Assuming[a > 0, Minimize[Sin[a*x], x]]


Also doesn't work. What's wrong with my code?

Thanks!

• You may try using Reduce like this: Reduce[D[Sin[a x], x] == 0 && D[Sin[a x], {x, 2}] > 0, x]. And the output reads: C[1] \[Element] Integers && a \[Element] Reals && a != 0 && x == -((\[Pi] - 4 \[Pi] C[1])/(2 a)). The idea is to solve for first and second derivatives to find min or max. – Alx Jan 16 '17 at 2:47
• 1. Please have a look at FindMinimum[]. 2. You may use D[] to find your solution applying the rules of calculus. – Matthias Bode Jan 17 '17 at 15:39

f[a_, x_] = Sin[a*x];


To find all minimums

Assuming[Element[a, Reals],
Solve[{D[f[a, x], x] == 0, D[f[a, x], {x, 2}] > 0}, x] // Simplify]

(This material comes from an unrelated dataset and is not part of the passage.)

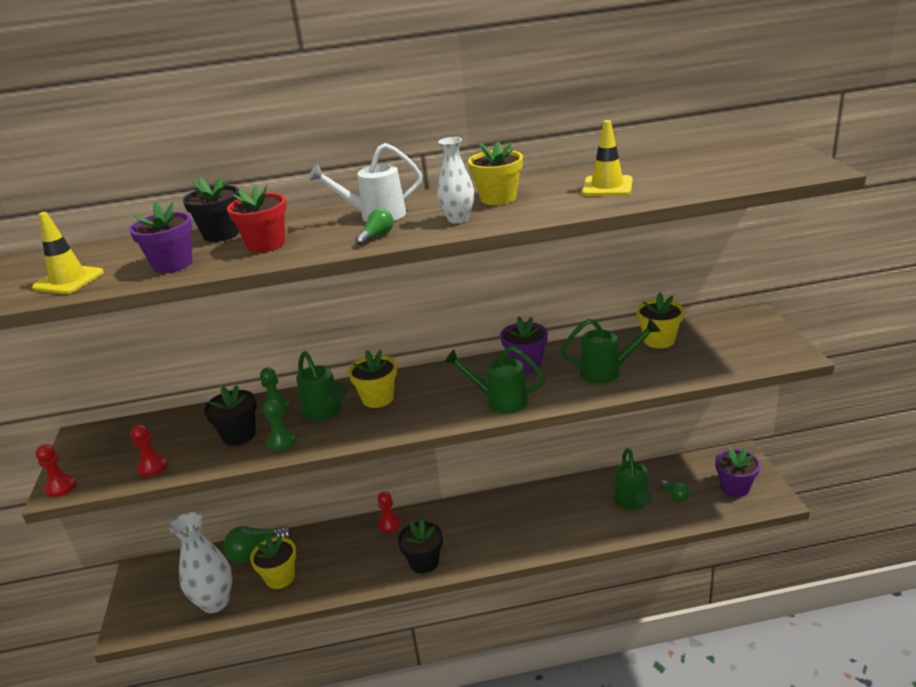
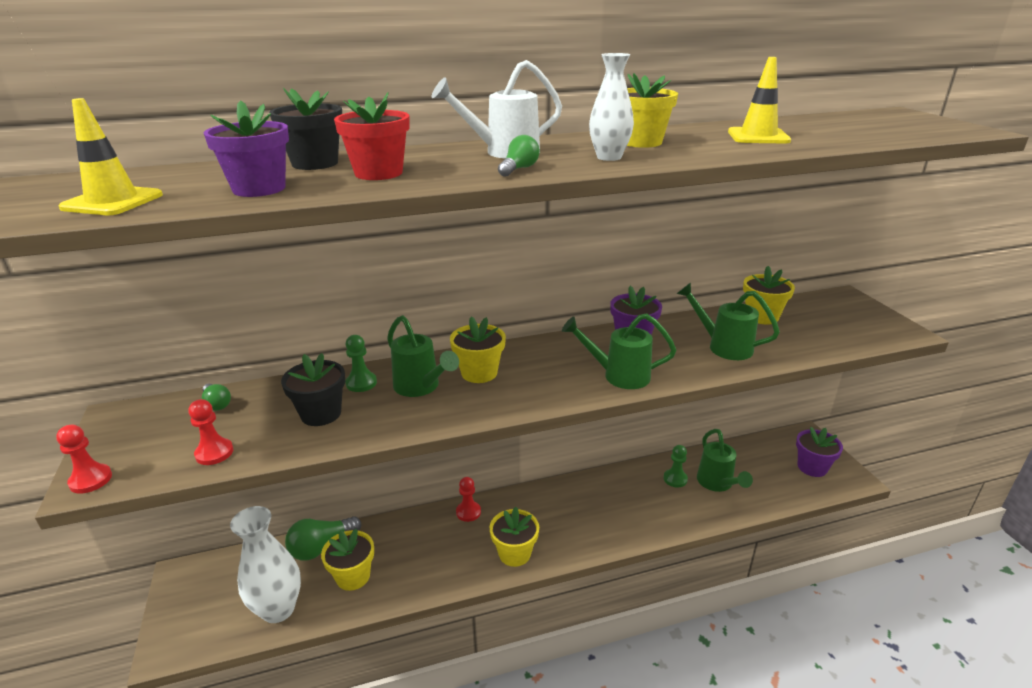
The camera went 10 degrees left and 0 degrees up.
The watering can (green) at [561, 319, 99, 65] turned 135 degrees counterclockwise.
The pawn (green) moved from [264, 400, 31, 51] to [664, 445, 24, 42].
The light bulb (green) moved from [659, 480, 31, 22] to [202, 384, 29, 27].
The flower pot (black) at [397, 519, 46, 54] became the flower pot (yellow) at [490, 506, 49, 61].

(* {{x -> ConditionalExpression[(Pi*(-1 + 4*C[1] - 4*C[2]))/(2*a),
(Element[C[1] | C[2], Integers] || Element[C[1] | C[1] - C[2] | C[2],
Integers]) && C[1] >= 0 && C[2] >= 0]}} *)


One example,

% /. {C[1] -> 2, C[2] -> 1}

{{x -> (3*Pi)/(2*a)}}


To find the minimum in a single specified cycle

Assuming[a > 0,
Solve[{D[f[a, x], x] == 0, D[f[a, x], {x, 2}] > 0, a > 0, 0 <= x < 2 Pi/a},
x] // Simplify]

{{x -> (3*Pi)/(2*a)}}


I don't think Mathematica can analytically minimize a function with infinite amount of minima. How would you reasonable express the result? Anyways, Minimize works well for sufficiently simple functions:

Simplify[Minimize[(a*x)^2 + x, x], Assumptions -> a > 0]
(* {-(1/(4 a^2)), {x -> -(1/(2 a^2))}} *)


Note that you can give constraints on x but not on a within the body of Minimize. Therefore, Simplify is needed to obtain the desired result.

For most more sophisticated functions, numerical methods like NMinimize or (my favorite because of much better computational speed) FindRoot on the derivative. In the end, minimization is not trivial and requires some code that is somewhat optimized for your particular problem.